3. Use LLMs For Modernization, Not Rewriting

Ask it for specific improvements:

Good prompts:

  • "This code uses var everywhere. Show me how to convert these to const safely."
  • "How would you replace this callback pyramid with async/await?"
  • "Can you show me a cleaner way to handle this error checking?"

Bad prompts:

  • "Rewrite this entire file to modern standards"
  • "Make this code better"
  • "Refactor this"

The good prompts are specific. The LLM can't overthink them. You get a focused change you can review and test.

4. Validate Everything Twice

  1. Read it. Does the logic make sense? Did it change behavior?
  2. Test it. Run your test suite. Run manual tests. Deploy to staging.

LLMs are confident about things they're wrong about. A function might look right but silently change behavior in an edge case. This is why the tests in step 1 matter.

Real Example: The Query Builder

We had a 600-line function that constructed database queries. It was a mess—lots of conditionals, repeated patterns, but it worked.

Instead of rewriting it:

  1. We wrote tests for 20 different query combinations
  2. We asked the LLM to "identify places where we're building SQL strings that could be DRY'd up"
  3. It suggested extracting 4 helper functions
  4. We implemented and tested one at a time
  5. Each change reduced duplication and made the code slightly clearer
  6. Three weeks later, the function was down to 250 lines and actually readable

More importantly: we never broke anything in production. Zero incidents.

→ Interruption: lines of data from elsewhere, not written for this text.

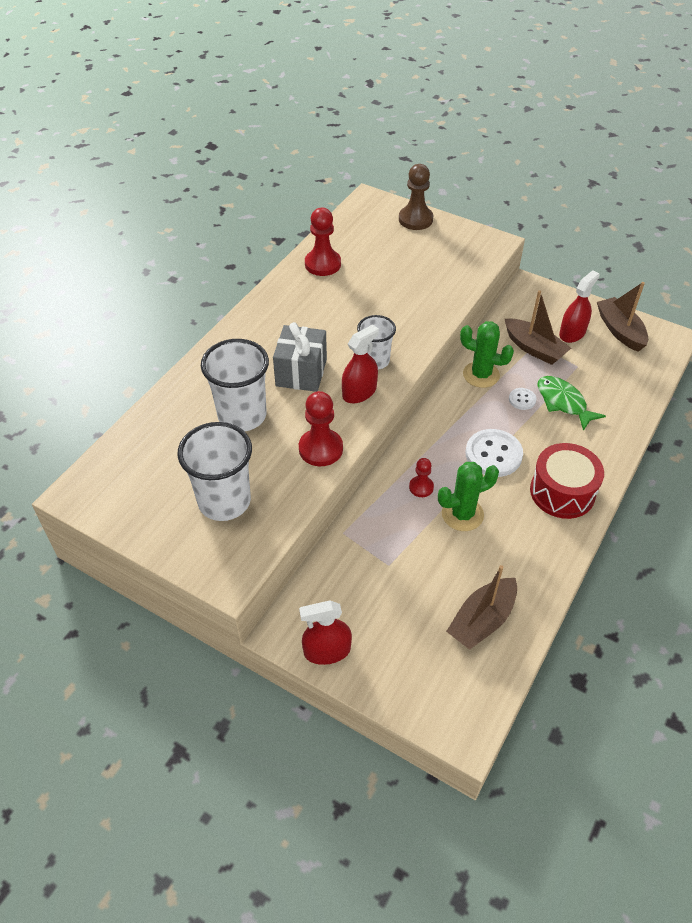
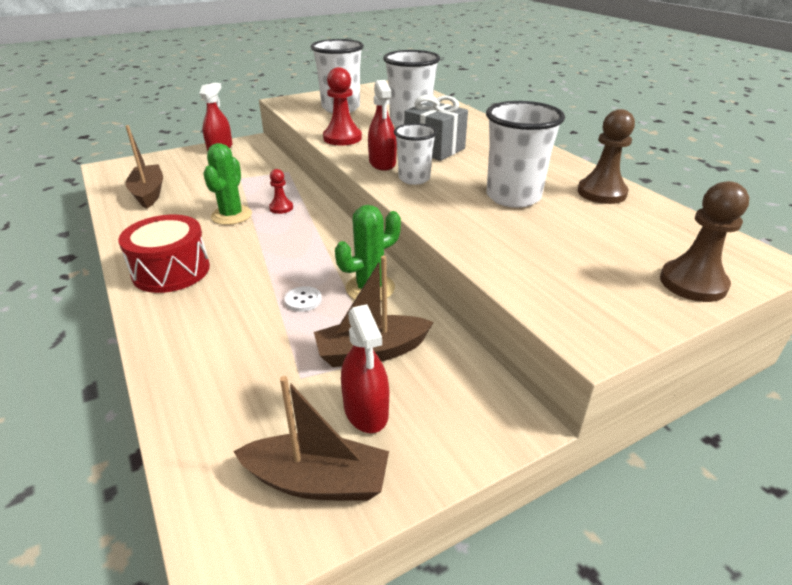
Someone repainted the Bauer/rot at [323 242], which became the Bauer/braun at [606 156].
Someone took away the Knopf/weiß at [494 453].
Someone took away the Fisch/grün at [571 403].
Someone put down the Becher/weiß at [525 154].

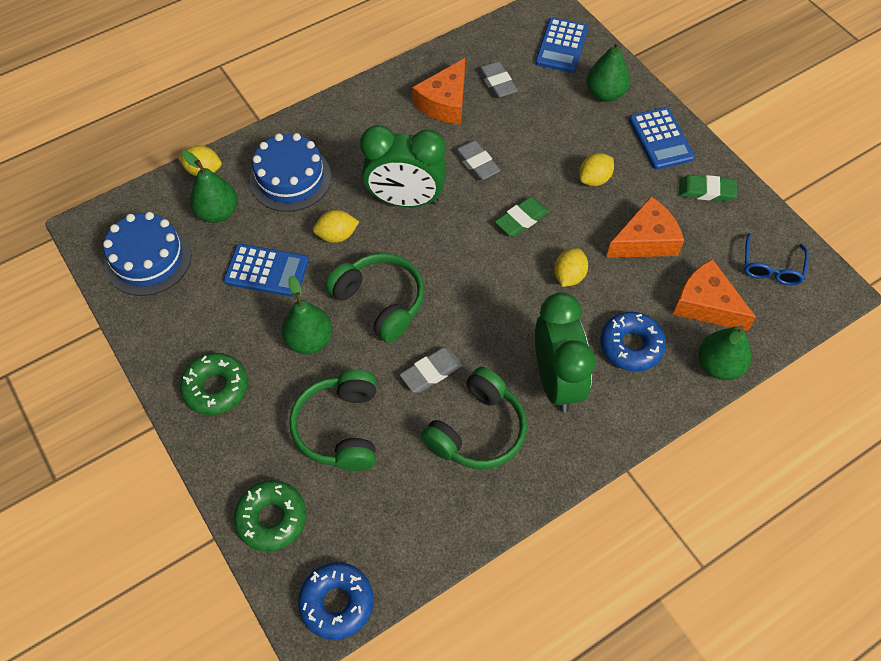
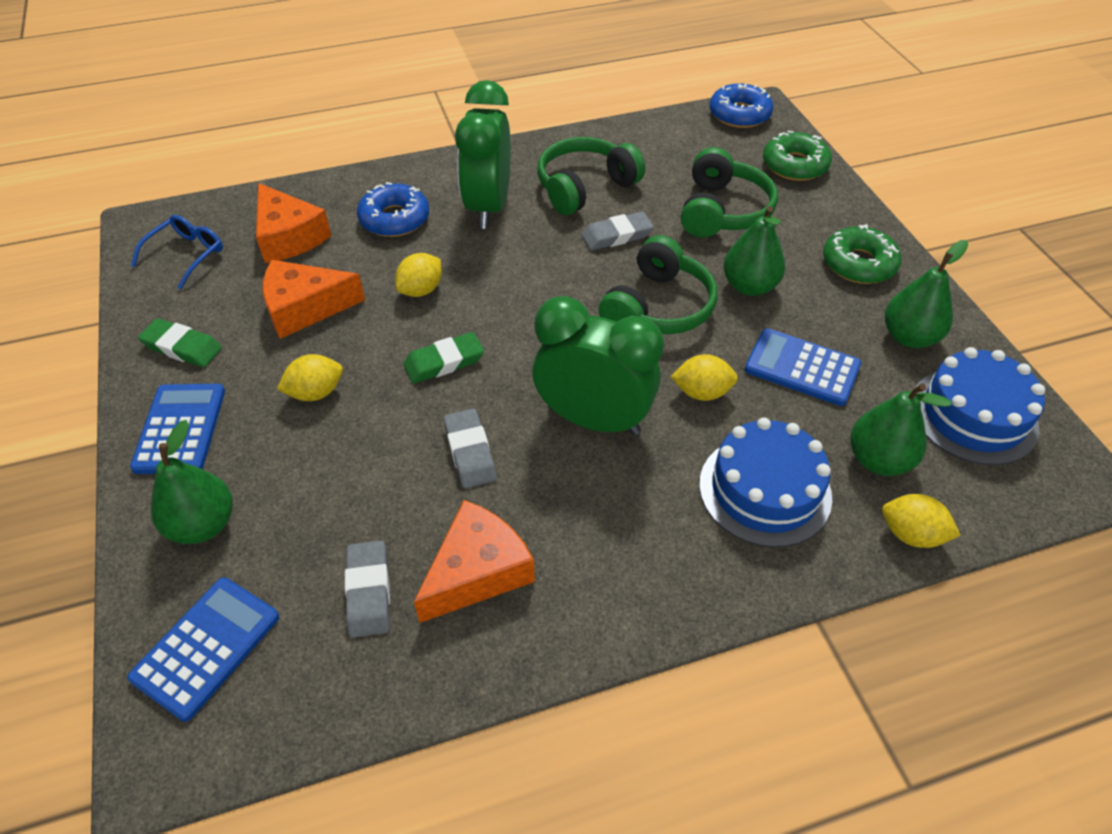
Someone rotated the Kopfhörer/grün at [375 298] by 120 degrees counterclockwise.
Someone carried the Birne/grün from [724 352] to [926 294].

The Tools That Actually Help

  • Claude or GPT for understanding patterns and suggesting refactorings (yeah, I'm biased toward Claude, but both work)
  • GitHub Copilot for completing extracted functions once you know what they should do
  • Perplexity if you need to understand a library or framework the original coder used
  • Your own test suite (not an LLM, but critical)

Throw your code at these tools, get suggestions, implement them methodically.

What LLMs Are Actually Bad At

  • Understanding your business rules without context
  • Knowing what edge cases matter
  • Recognizing intentional complexity that serves a purpose
  • Spotting security implications of changes

So you, the human, need to stay in the loop. The LLM is a suggestion engine, not the driver.

One More Thing

Skip the "let's refactor everything" meetings. Instead, pick one function, refactor it using this process, demo the improvement, and let others copy the pattern. Change spreads faster when people see it working than when you mandate it.

Legacy code gets better slowly. That's fine. It also doesn't explode in production. That's better.